Said Vearey bluntly: 'The responsibility of the public sector is being met by NGO service providers'.
Tansey said her research revealed that hundreds of 'problem' smaller companies who had been sub-contracted for the 2010 World Cup were failing to provide wellness programmes because they used mainly casual labour. She said 'very, very few programmes' in South Africa focused specifically on migrant labour.
One of the biggest contributors to the spread of HIV/AIDS was a lack of recreational facilities that would help assimilate migrants into communities and address the boredom and loneliness that led to drinking and sex, especially for truckers at border posts.
Common assumptions on migrants debunked
Vearey's research debunked several myths and assumptions about migrants.
Migration was economic and not linked to seeking health care, providing health care did not result in a 'flood of migrants', and migrant adherence to ART was actually better than that of local citizens.
Asked what contributed to higher adherence, Vearey told Izindaba that higher levels of social capital, better education and strong motivation for moving all played a role.
'There's a different profile on the person, they have a different energy around the importance of working and often a stronger support network,' she added.
Her research showed that non-citizens actually had fewer admissions to in-patient facilities, fewer of them missed appointments for ART initiation, they had a faster 'mean time' to ART initiation, better retention in care and lower overall mortality. Non-citizens were also less likely to fail ART than citizens.

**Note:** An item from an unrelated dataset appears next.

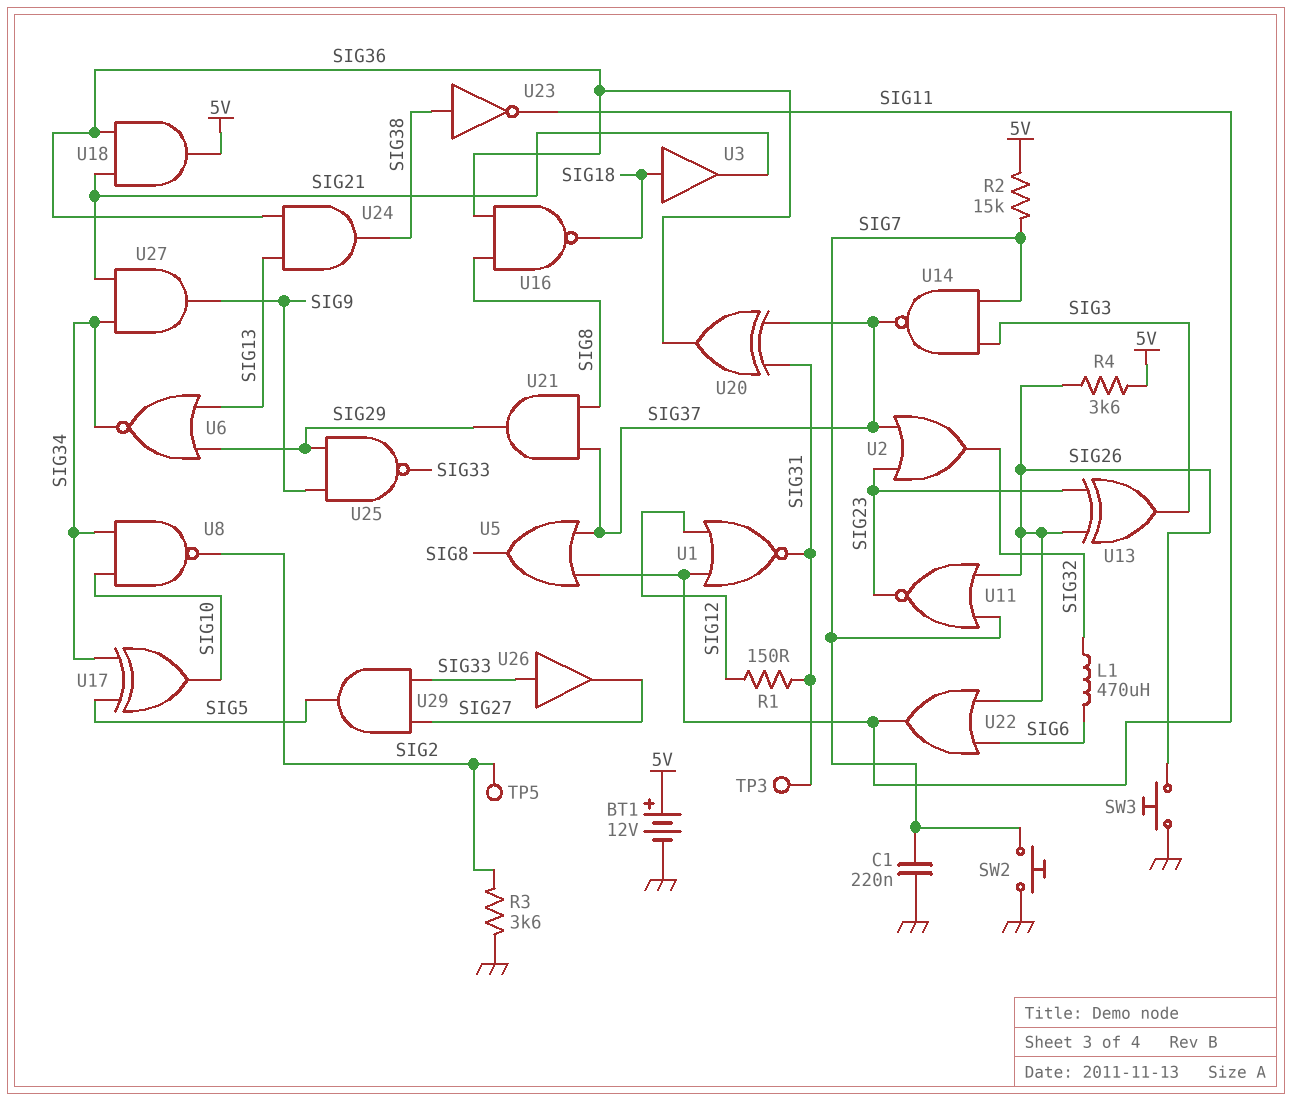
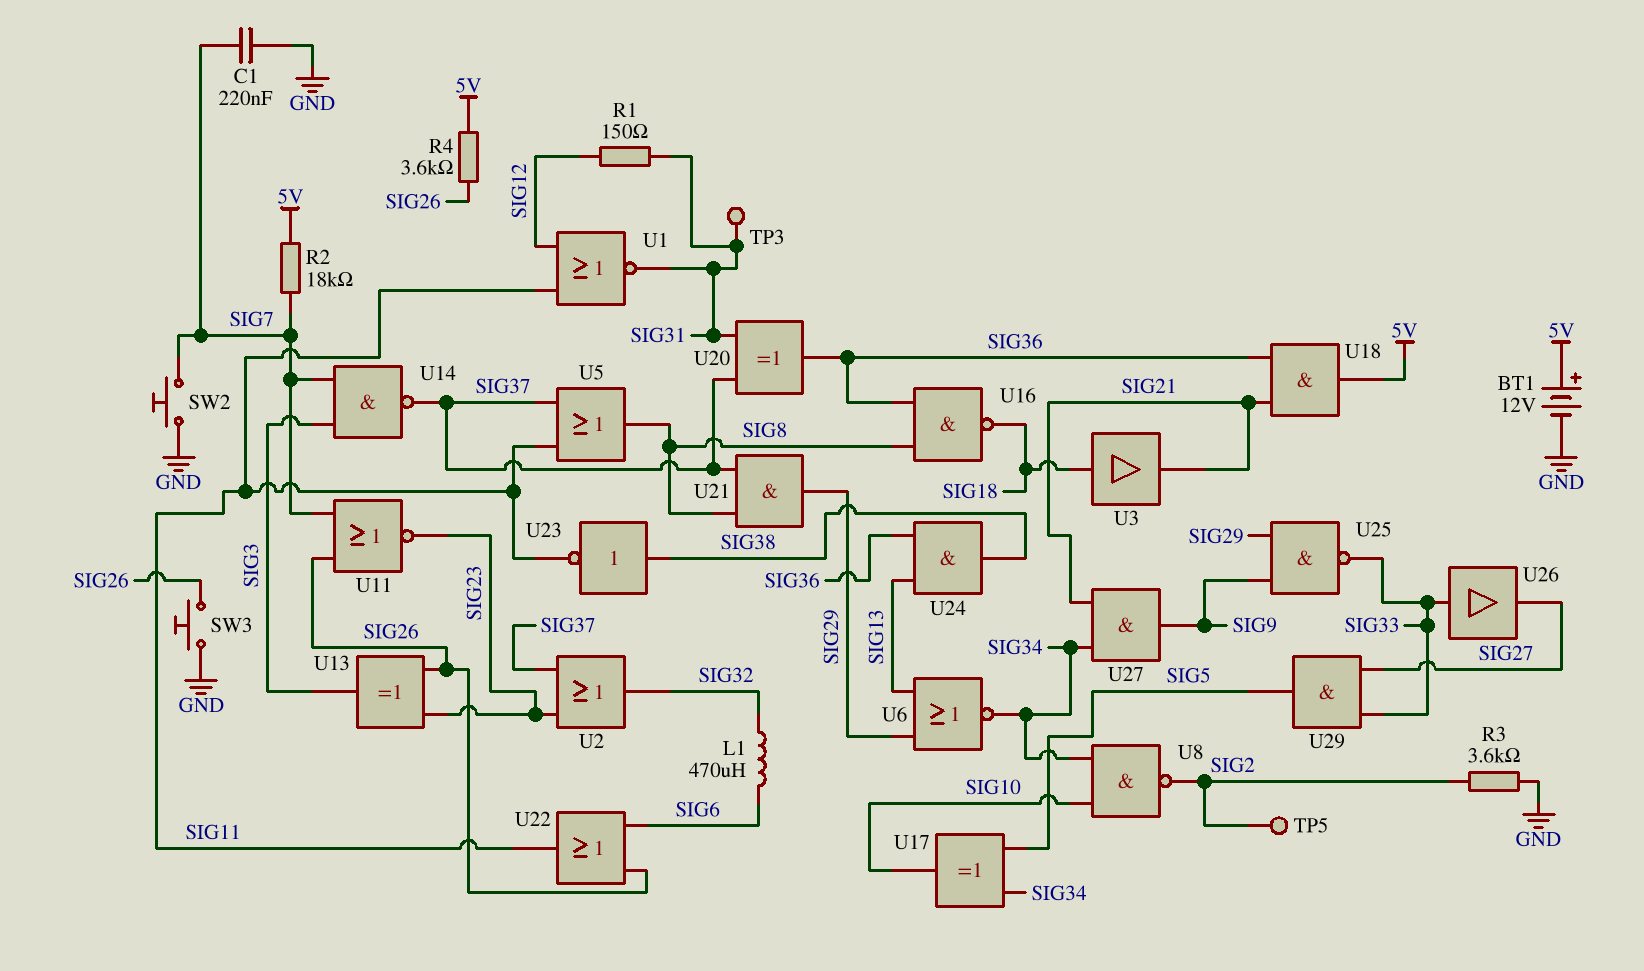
R2: 15k (5V, SIG7) -> 18k (5V, SIG7)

Migrants reported that they would return home if they were too sick to work and that if a relative back home was sick they would not bring them to Johannesburg (where one particular study was conducted). Instead they would either send money home or return home themselves to care for them.
Vearey concluded that while the number of international migrants in need of health care and ART was small, it was 'significant'.
Existing protective legislation was not being applied uniformly across public institutions and the objectives of the National Strategic Plan (for HIV and Sexually Transmitted Infections) were not being implemented.
Upholding the right to health care for everybody in South Africa would have a population-level benefit.
Pragmatic recommendations to government
She recommended that government 'engage with and understand' migration and population growth and urged the implementation of a public health approach to migrants. More data were also needed to inform inter-sectoral, evidence-based regional policies.
Tansey's recommendations closely mirrored these, adding that projects and programmes need urgent developing to target 'places of vulnerability', as opposed to 'persons of vulnerability'.
Tansey said the Southern African Development Community (SADC) countries should standardise customs clearance procedures at border posts to reduce waiting times, co-ordinate accessible health facilities and HIV programmes regionally, and harmonise ART protocols.
She suggested introducing a card system that could be used within the region to access ART and recommended greater regulation of smaller companies or providing them with incentives to implement workplace policies that enabled greater access for all staff to HIV prevention services.